Honorable Beverley J. Oda
Minister of International Cooperation
200 Promenade du Portage
Gatineau, QuebecK1A 0G4
Dear Minister Oda,
We write to support Canada's intention to make maternal and child health a priority for the 2010 G8 summit. We urge Canada and all G8 countries to support robust public health accountability measures and a comprehensive approach to sexual and reproductive health care. We believe these are critical for achieving progress on the Millennium Development Goals and for protecting fundamental human rights.
Human Rights Watch, a leading international human rights organization, has worked extensively on reproductive and maternal health issues over the past decade. Our investigations have revealed blatant disregard for women's and girls' rights to information, nondiscrimination, life, health, privacy, freedom from cruel, inhuman, and degrading treatment, and the right to decide on the number and spacing of children. From the insurmountable barriers to accessing contraceptives in Argentina to the inaccessibility of legal abortion after rape in Mexico to the failure to track maternal deaths in India, our research has exposed how health system failures, disparities in access to health care, and lack of accountability deprive women and girls of their rights. These failings need to be addressed both to make progress on the Millennium Development Goals, and out of basic respect for women's and girls' dignity and rights.

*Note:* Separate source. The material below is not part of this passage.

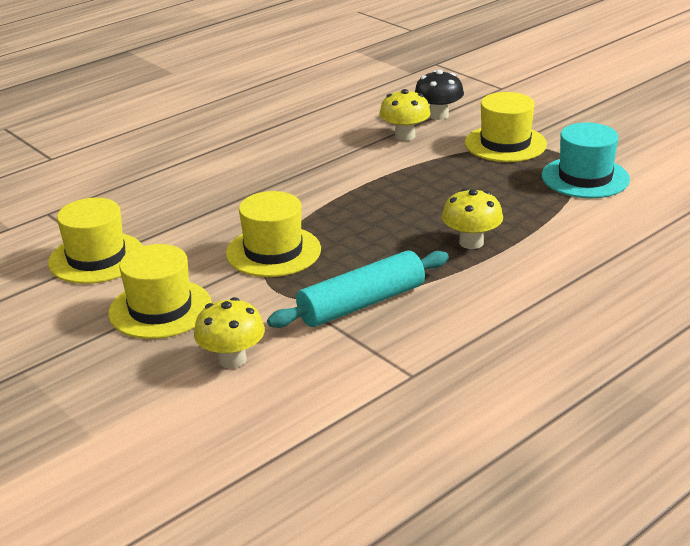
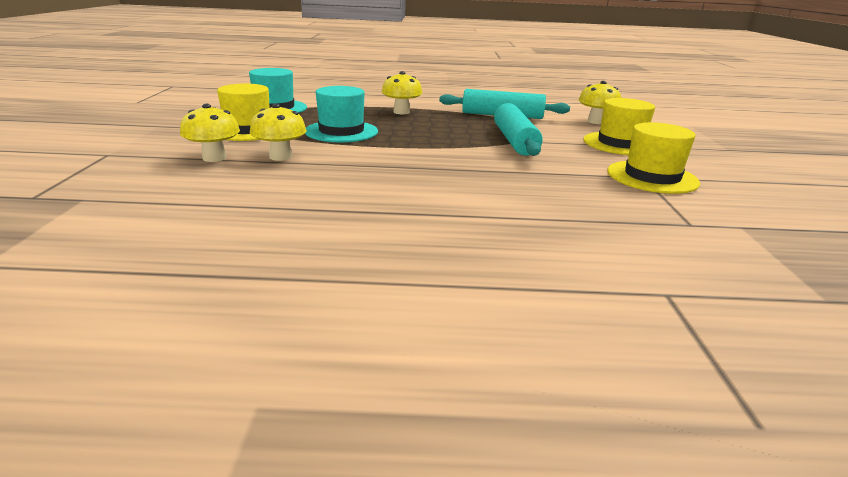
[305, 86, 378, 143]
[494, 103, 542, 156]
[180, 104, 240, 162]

We applaud the Canadian government's commitment to building accountability mechanisms into international development efforts, and urge you to make accountability a cornerstone of the G8 conclusions this year. This stance is in line with the G8's Tokyo Framework for Action on Global Health. For purposes of promoting maternal and child health and rights, key elements of accountability must include (1) redressing past grievances and (2) monitoring and gathering data on health systems.
Grievance Redress Mechanisms
When maternal and child health care goes wrong, patients and families need a functioning redress system, and governments need to hear from them to improve quality of care. Grievance redress mechanisms should be (1) accessible to marginalized communities, especially rural women with low levels of education, (2) capable of conducting impartial, transparent, and efficient inquiries, (3) able to investigate the conduct of health workers and health system structures, and (4) capable of providing remedies that are constructive and forward looking as well as corrective. Such grievance redress mechanisms can enhance trust in the public health system, and its overall effectiveness.

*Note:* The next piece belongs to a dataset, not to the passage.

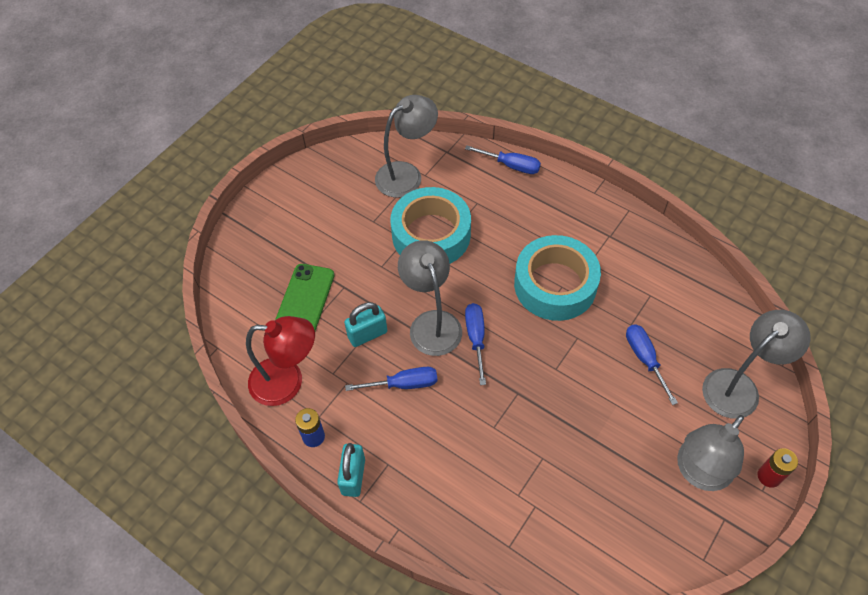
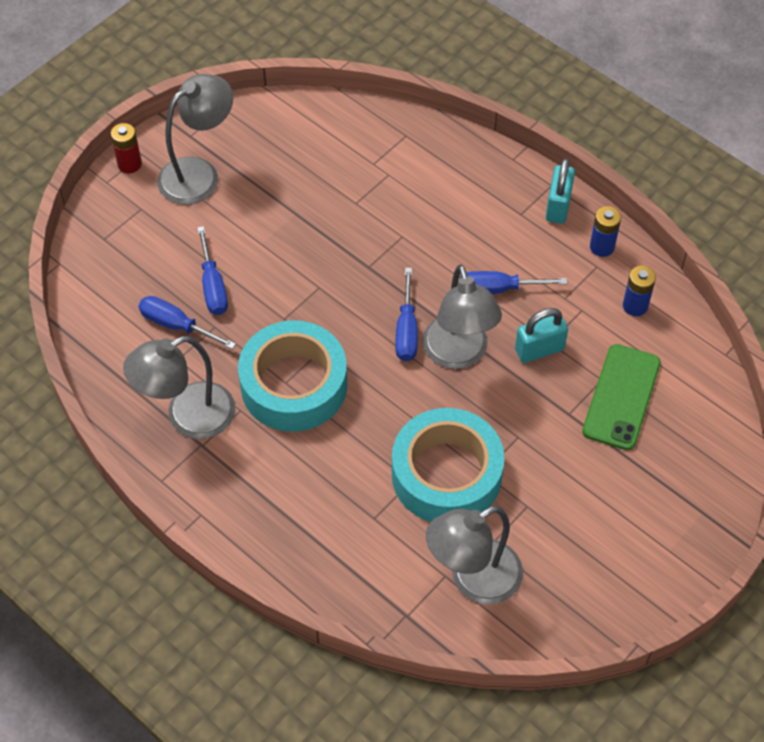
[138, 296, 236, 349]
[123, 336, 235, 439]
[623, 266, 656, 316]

Monitoring and Gathering Data on Health Systems
Health system monitoring helps governments better understand progress and failures, and can form the basis for effective public health strategies. Monitoring should be undertaken in accordance with World Health Organization and United Nations guidelines. Governments should set clear public health indicators and benchmarks, establish functioning birth and death registration systems, and improve their maternal death audits. To properly monitor the effectiveness of health interventions, data must be collected and disaggregated by socio-economic indicators such as education status, income, religion, and caste to reveal whether healthcare programs are accessible to and used by all communities. We therefore urge you and other G-8 countries to earmark funds to support efforts to document and disseminate best practices in creating accountability mechanisms.
In addition to promoting accountability within any G8 plans on maternal and child health, we urge you to take a strong stance on the value of a comprehensive approach to sexual and reproductive health care. This includes improving access to and increasing funding for family planning that involves both men and women and is non-coercive, making available a wide range of contraceptives based on full information and women's choice, and providing safe abortion and post-abortion care. Research by the Guttmacher Institute and United Nations Population Fund shows that maternal deaths in developing countries could be slashed by 70 percent and newborn deaths could be cut nearly in half if the world doubled its investment in family planning and pregnancy care. We applaud your involvement in the development of the United Nations-led Joint Action Plan for maternal and child health, and its emphasis on increasing financing commitments, and urge all G8 governments to commit to increased funding in this area.
Without accountability and comprehensive sexual and reproductive health care, the Millennium Development Goals on improving maternal and child health will continue to be out of reach for most countries. Worse still, the resources poured into health improvement schemes will likely not benefit the women and children for whom they are intended.
We would welcome an opportunity to brief you on these issues and our research, and remain at your service for any additional information.